По свидетельствам императрицы и Петра Михайловича Волконского, Александр своему врачу доверял и очень его любил. Судя по характеру записей в дневнике, даже если они были сделаны после трагедии, очевидно: лейб-медик отвечал государю самой искренней приязнью. «Ночь прошла дурно. Отказ принять лекарство. Он приводит меня в отчаяние». «Как я припоминаю [47] , сегодня ночью я выписал лекарства для завтрашнего утра, если мы сможем посредством хитрости убедить его принимать их. Это жестоко, нет человеческой власти, которая могла бы сделать этого человека благоразумным. Я – несчастный».

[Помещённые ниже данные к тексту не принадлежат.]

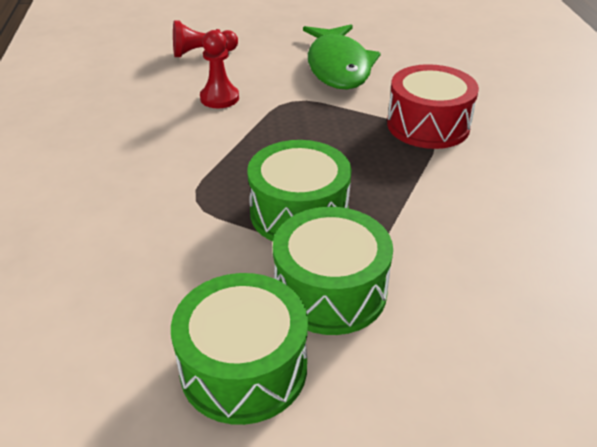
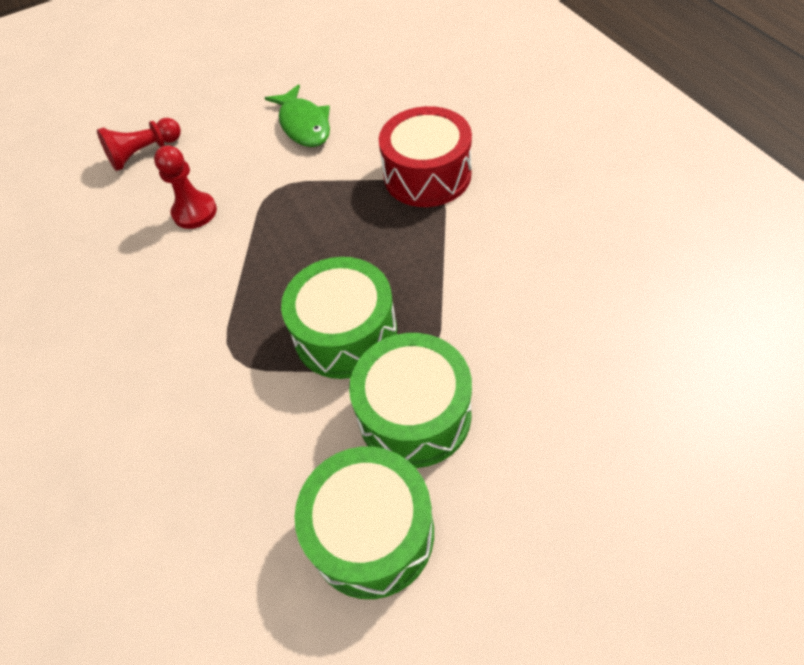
camera: 15 degrees left, 15 degrees up
(338, 67) = (304, 125): green fish -> green fish, size x0.65

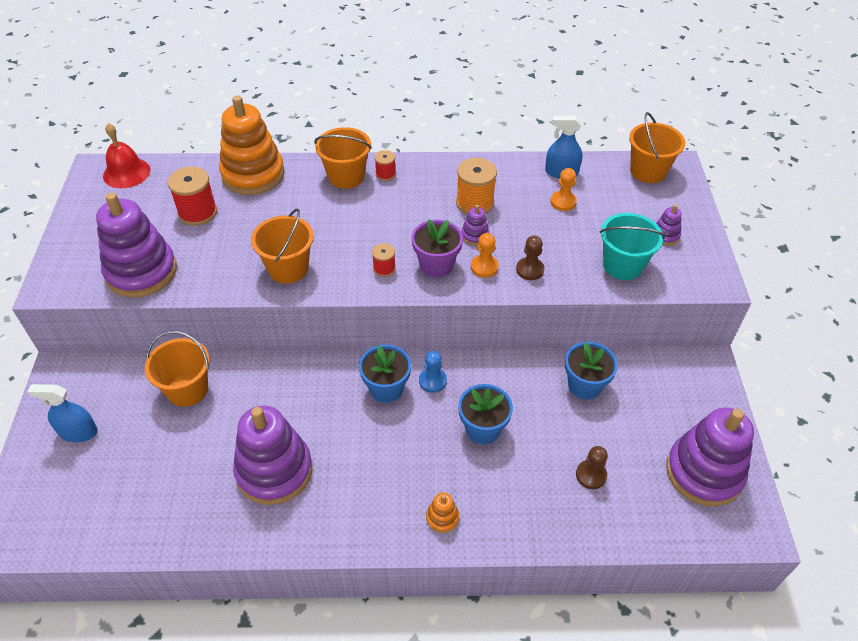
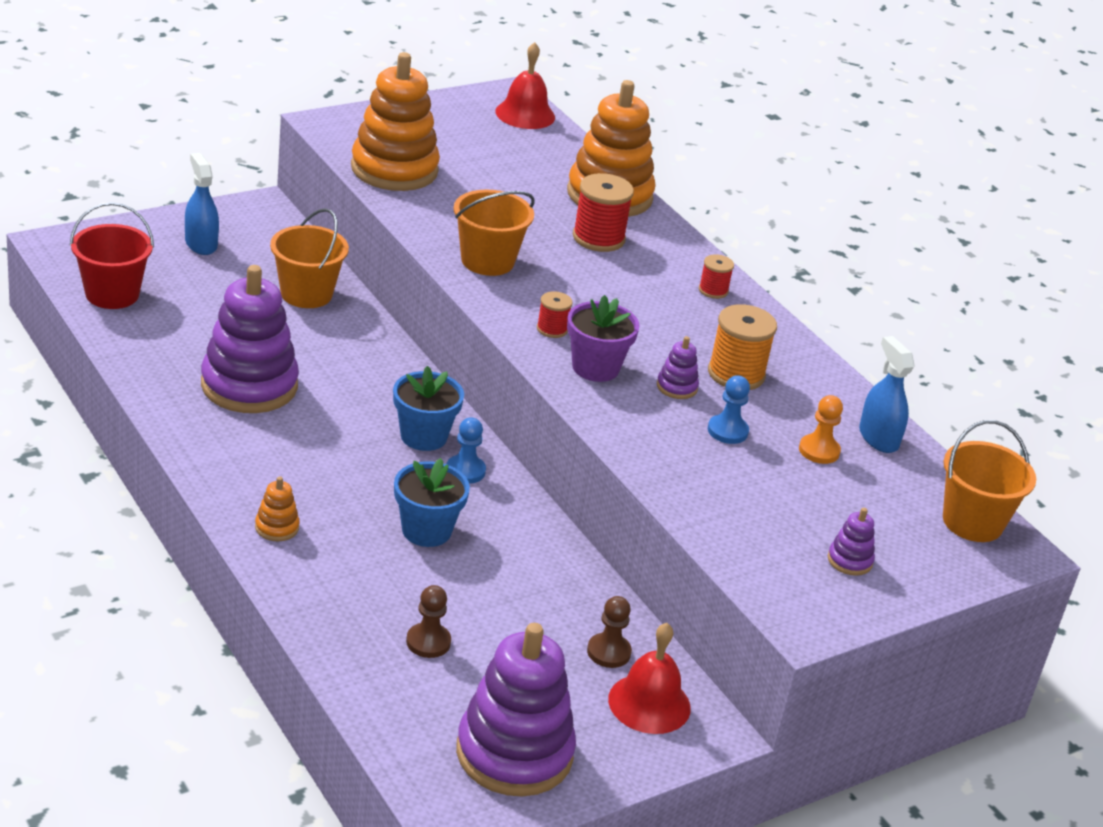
camera: 55 degrees right, 15 degrees down
(102, 521) = (112, 294): none -> red bucket
(141, 272) = (394, 169): purple stacking toy -> orange stacking toy
(197, 212) = (512, 177): red spool -> red spool (598, 238)
(346, 176) = (677, 262): orange bucket -> none
(484, 267) = (629, 406): orange pawn -> none
(528, 232) = (727, 431): none -> blue pawn
(530, 269) = (660, 446): brown pawn -> brown pawn (608, 652)
(584, 385) = (569, 608): blue flower pot -> none
(623, 265) = (748, 528): turquoise bucket -> none
(679, 384) = (649, 703): none -> red bell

«Когда я говорю о кровопускании, он приходит в бешенство и не удостаивает говорить со мной». «На другой день говорит: “Я надеюсь, вы не сердитесь на меня за это, у меня мои причины”». «Что за печальная моя миссия объявить ему о его близком разрушении в присутствии её величества императрицы, которая пришла предложить ему верное средство: sacrementum [48] ».

Все последние ночи проводил Виллие у постели больного. Он и Елизавета Алексеевна. Из дневника: «Её величество императрица, которая провела много часов вместе со мною, одна у кровати императора все эти дни, оставалась до тех пор, пока наступила кончина в 11 часов без 20 минут сегодняшнего утра».

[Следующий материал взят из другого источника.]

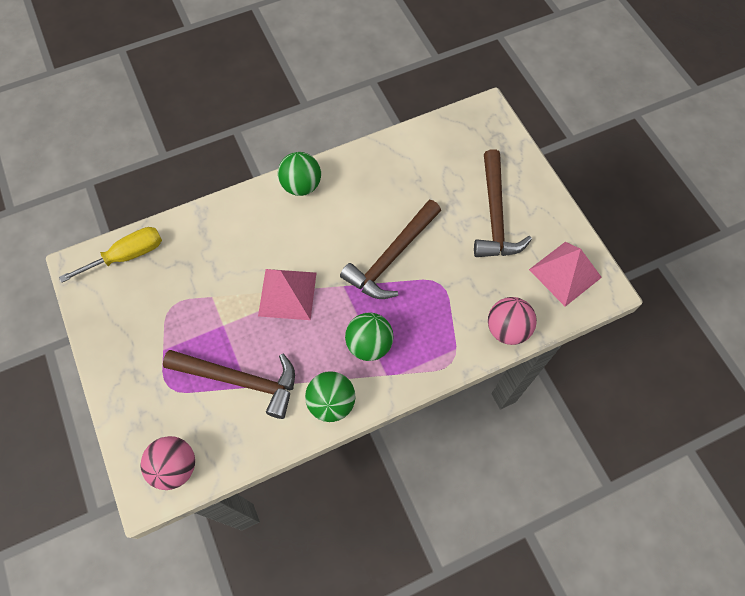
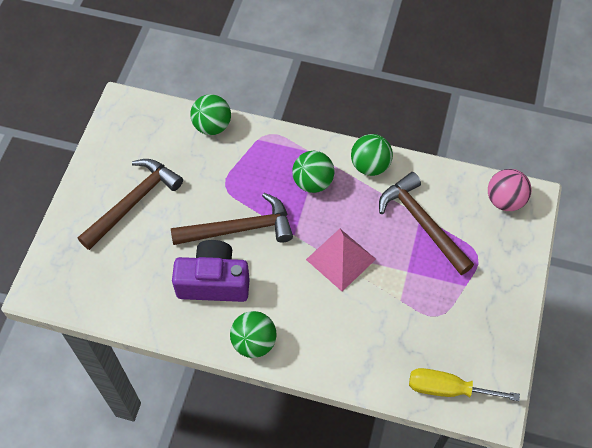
camera: 140 degrees left, 5 degrees down
(371, 204) = (213, 282): none -> purple camera
(507, 329) = (212, 126): pink ball -> green ball
(565, 273) = (134, 130): pink pyramid -> none

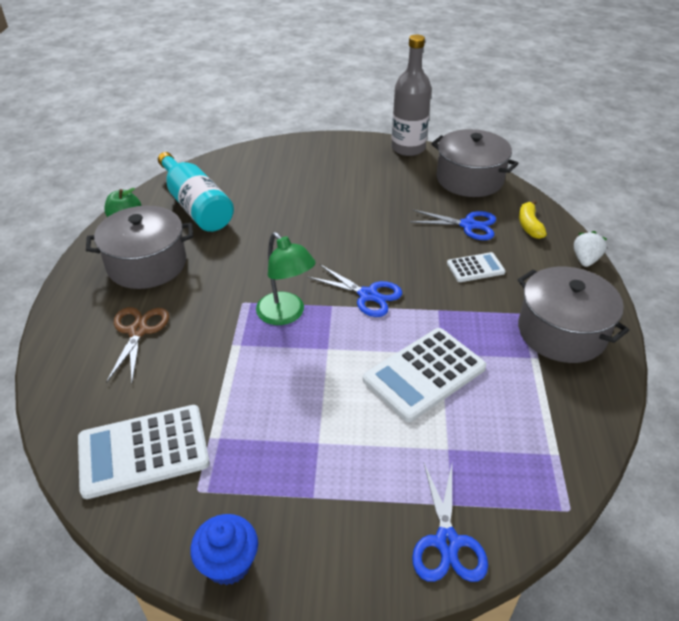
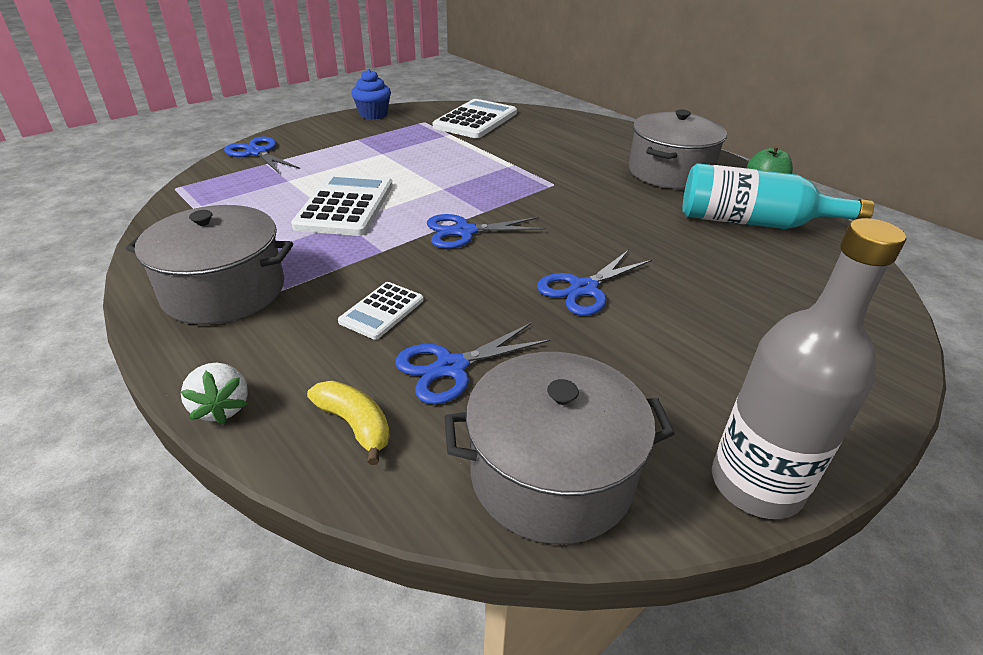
camera: 135 degrees right, 5 degrees down
(138, 331) = (584, 146): brown scissors -> none
(286, 315) = (508, 191): green lamp -> none
(357, 224) = (584, 289): none -> blue scissors

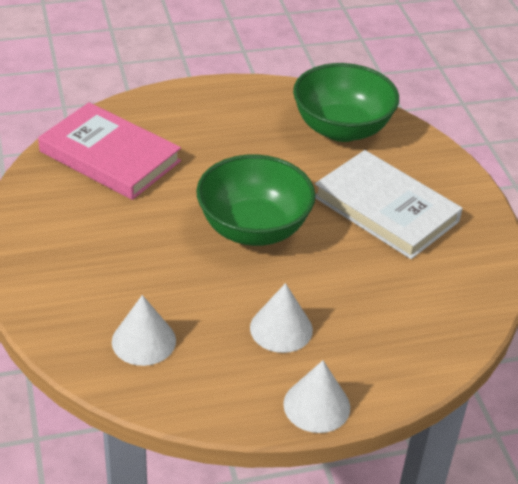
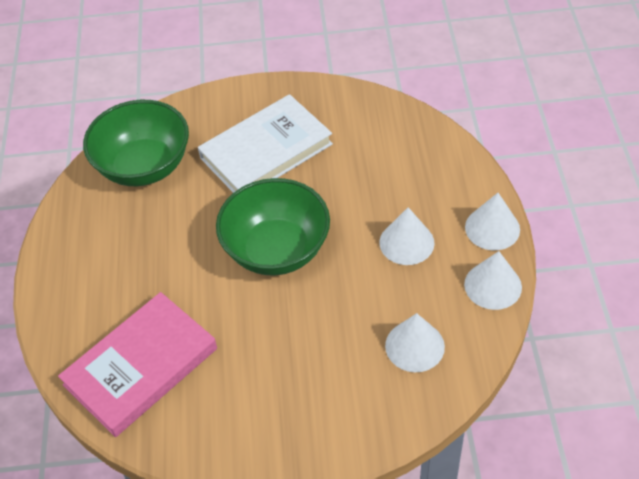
camera: 75 degrees left, 10 degrees up
(231, 406) = (493, 285): none -> white cone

Якову Васильевичу снова, как после гибели императора Павла, приходится подписывать «Акт о кончине». Под этим актом четыре подписи: «Член Государственного Совета, генерал от инфантерии, генерал-адъютант князь Пётр Волконский [49] ; член Государственного Совета, начальник главного штаба, генерал-адъютант барон Дибич [50] ; баронет Яков Виллие, тайный советник [51] и лейб-медик; Конрад Стоффреген, действительный статский советник [52] и лейб-медик [53] .

Слух о том, что Александр вовсе не умер, а, тяготясь властью, ушёл с посохом в неведомую даль, чтобы спустя много лет появиться в Сибири под именем старца Феодора Козьмича, то затихает, то появляется снова вот уже без малого двести лет. Кто знает? Трое знали наверняка. Елизавета Алексеевна пережила супруга всего на несколько месяцев, князь Волконский умер в 1852 году. Виллие прожил после этого ещё семь лет. Он оставался единственным, кто мог абсолютно достоверно ответить на вопрос: умер император Александр или ушёл странствовать. Не ответил, не проговорился.

Может быть, никакой тайны и не было? Может быть, была просто смерть, которую не смог одолеть даже такой замечательный врач, каким, без всякого сомнения, был Виллие? Подтверждение этому хотя бы тот факт, что не слишком доверчивый Николай I назначил его своим лейб-медиком. Уж если бы заподозрил, что для спасения брата было сделано не всё, наверняка не доверил бы свою жизнь тому же врачу.